猫の子宮水腫

この子はかおるちゃん。交通事故にあい、後ろ足が麻痺した状態で保護された子です。飼い主さんが最近よく水を飲み、食欲にムラがある、ということで来院しました。
後躯麻痺があるため、膀胱炎が持病だそうですが、最近は黒っぽい血もでているらしく・・・
膀胱炎だけではないのでは?と超音波エコー検査をしてみたところ、膀胱の横に液体のたまった袋がありました。「子宮蓄膿症・子宮水腫」の疑いがあります。
液体がたまっていることは間違いないのですが、それが膿か水分かは、開けてみないとわかりません。(陰部から膿が出てれば別ですが・・・)
数日抗生物質治療を行なったあと、体調も戻ってきたので診断と治療のため手術をすることに。
お腹を開けると・・・パンパンに水を溜めた子宮が姿をあらわしました。
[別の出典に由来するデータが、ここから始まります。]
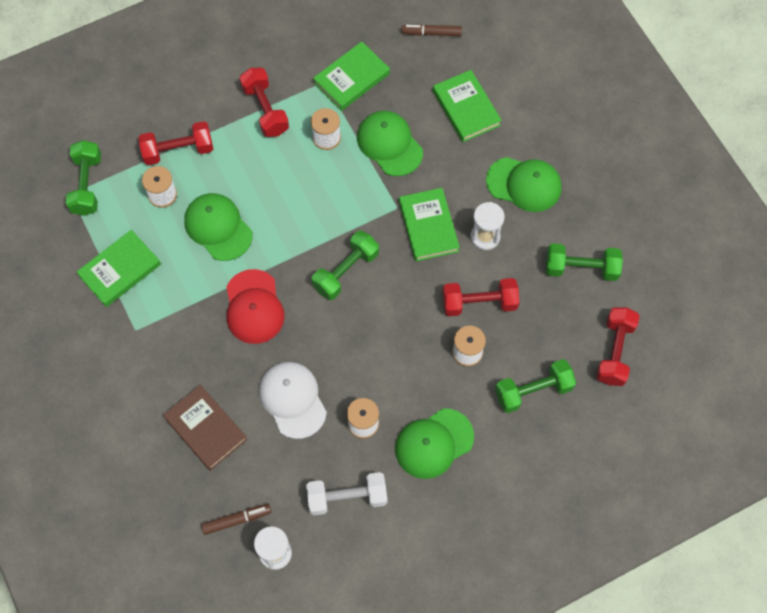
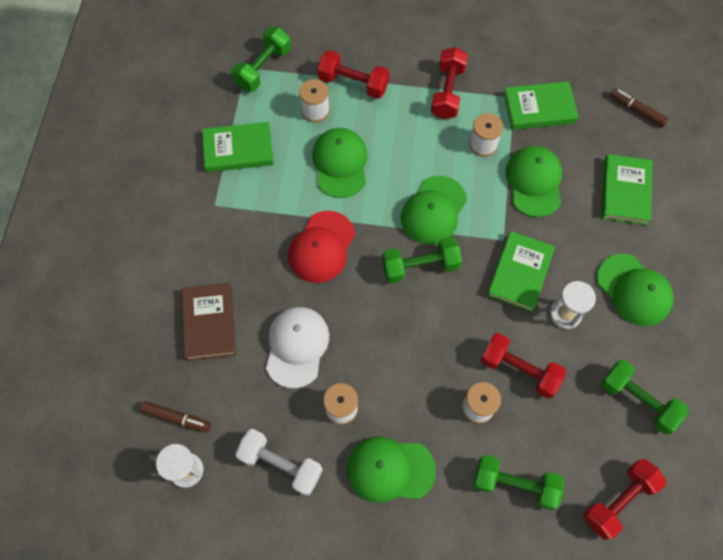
camera: 35 degrees right, 0 degrees up
(324, 218) = (433, 210): none -> green cap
子宮水腫です。子宮の圧迫で膀胱がかなり押された状態になっていることもわかりました。かおるちゃんの場合、膀胱炎から膣炎、子宮内膜炎と症状が進み、子宮水腫になった可能性が高そうです。自然発生的になることもありますが、やはりホルモン異常を伴っていることがほとんどなので、手術で取り除いてしまう方法が勧められます。かおるちゃんも卵巣・子宮共に切除しました。
数日入院して週明けには退院予定です。はやく元気になってね


膿の場合はもっと子宮が白く見えるのですが、水の場合はこんな色です。
あまりにはちきれそうで、そのままでは切除すら難しい状態だったので、子宮を外に出して端っこに注射器で針を刺し、水をある程度抜いてから切除しました。

小振りな子でしたが、約30ccの水分がたまっていました。

切除した後の子宮の写真。粘膜も重度に腫れています。小さいからわかり辛いのですが、卵巣も黄体がボコボコして異常な腫れ方をしています。